1. Lesson Goal (00:04)

The goal of this lesson is to create projections for TrackerTime’s sales and marketing expenses.

2. Understanding the Sales and Marketing Expense (00:16)

Acquiring and retaining customers is the biggest challenge for a startup. Generally, the cost of acquiring a new customer is higher than the cost of retaining an existing one. As a result, we split our sales and marketing expense between new customers and existing ones. We aim to project the cost of acquiring a new customer and the cost of retaining an existing customer for each year of our model. We also want to perform these calculations separately for the B2B product and the B2C product.

Historic figures for these four metrics are supplied by the company. The cost of acquiring a B2C customer is much lower than the cost of a B2B customer. This is because an individual consumer can sign up themselves online, while a business needs to engage with a sales rep before a transaction is complete.

The company also supplies future projections for the four metrics.
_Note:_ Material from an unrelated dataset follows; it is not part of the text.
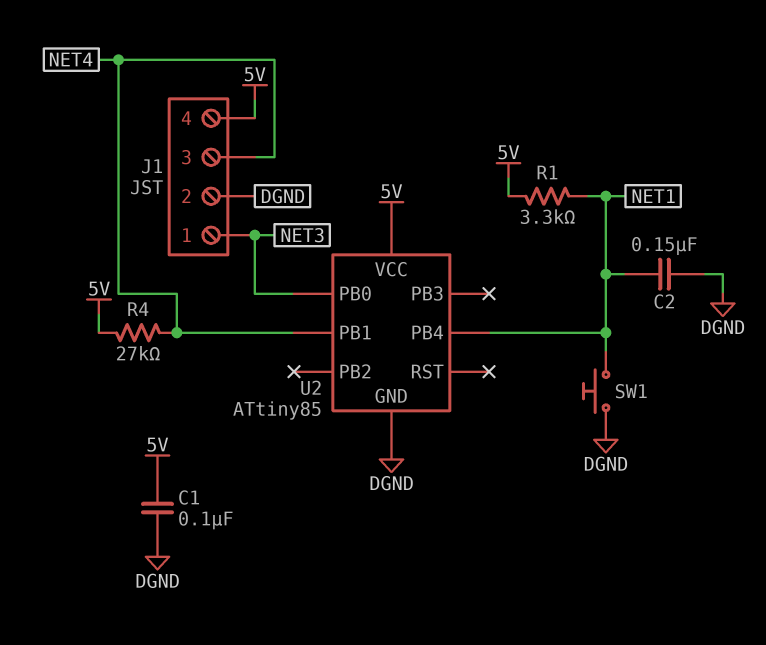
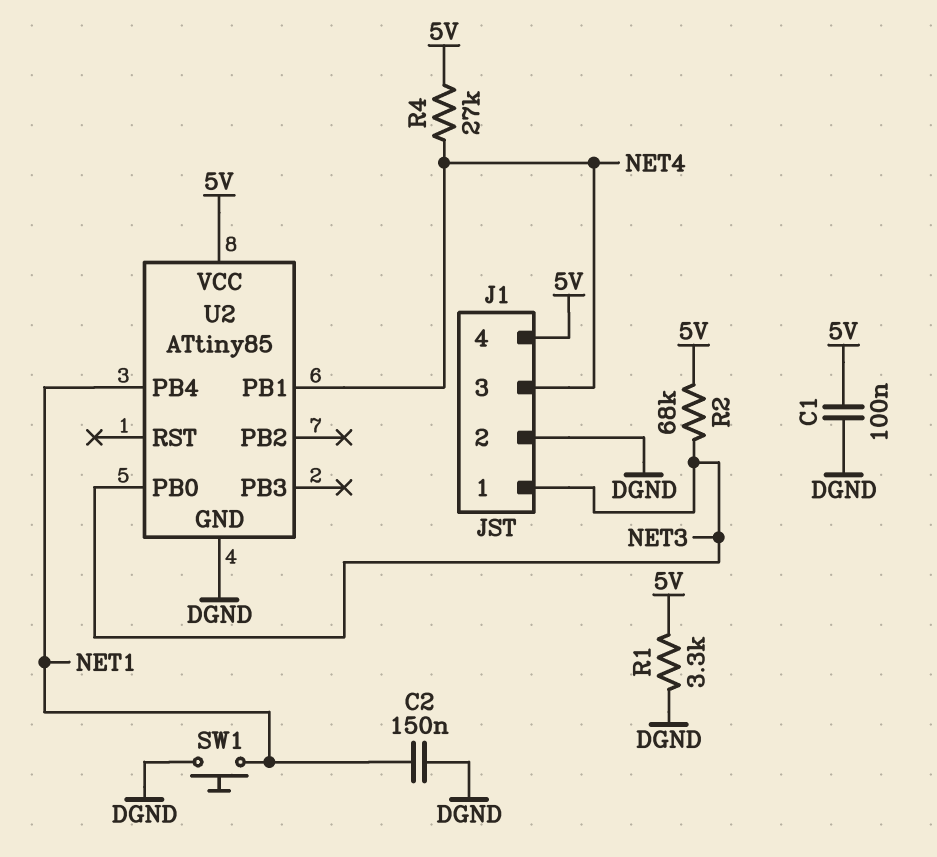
R1: 3.3k (5V, NET1) -> 3.3k (5V, DGND)
R2: none -> 68k (5V, NET3)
In formulating these projections, we should consider the average annual revenue generated by a customer. Typically, the gap between an average customer’s annual revenue, and the acquisition cost of a new customer is no more than 10 or 20% in the long run. If the average annual revenue is greater than the acquisition cost, then we recoup the costs of acquiring the customer within a year. In subsequent years, the customer becomes profitable, given the lower cost of retaining an existing customer.

3. Calculating New and Existing Customers (03:26)

In order to project the sales and marketing expense, we need to calculate the number of new and existing customers each year. The number of new customers for a particular year is simply that year’s customers minus the previous year’s customers. The number of existing customers is simply the previous year’s customers. We calculate new and existing customers each year for the B2B product and the B2C product.

4. Projecting the Sales and Marketing Expense (04:31)

The sales and marketing expense for each year will be the number of new customers multiplied by the cost of acquiring a new customer, plus the number of existing customers multiplied by the cost of retaining an existing customer. We calculate this figure for each year in our model, calculating the B2B and B2C expense separately.

Transcript

In the previous lesson, we calculated our cost projections for cost of goods sold, research and development and general and administrative. The remaining cost to be calculated is sales and marketing. For startups, the cost of acquiring and keeping customers is the biggest challenge bar none. As a result, we're going to spend a full lesson just examining our sales and marketing expense projections and we're going to do this in a very specific way. For each product we're going to split our sales and marketing expenses between new customers and existing customers. New customers are customers acquired that year and typically the cost of acquiring a customer is much higher than the cost of keeping one.

This can be seen in the numbers given to us by TrackerTime for the last four years.

What can also be seen is that the cost of acquiring a consumer is much lower than the cost of acquiring a B2B customer.

SeedCo are much more comfortable keeping this assumption to be closer to 10 or 20%. When examining the cost of acquiring customers it's always worth comparing against the annual revenue per customer as SeedCo has done here. If the sales and marketing expense is less than the annual revenue per customer, it means that the sales and marketing expense of acquiring a customer is recouped within one year which is a really good result for a B2B software product. This also means that if the customer stays for subsequent years they become very profitable because the cost of keeping that customer is much lower. SeedCo's assumptions here are quite conservative but probably more in line with typical market values. Let's now scroll up and calculate the number of existing and the number of new customers for both B2C and B2B. The number of new customers is quite easy to calculate. It's simply this year's customers minus last year's customers and I can copy across for the remaining cells.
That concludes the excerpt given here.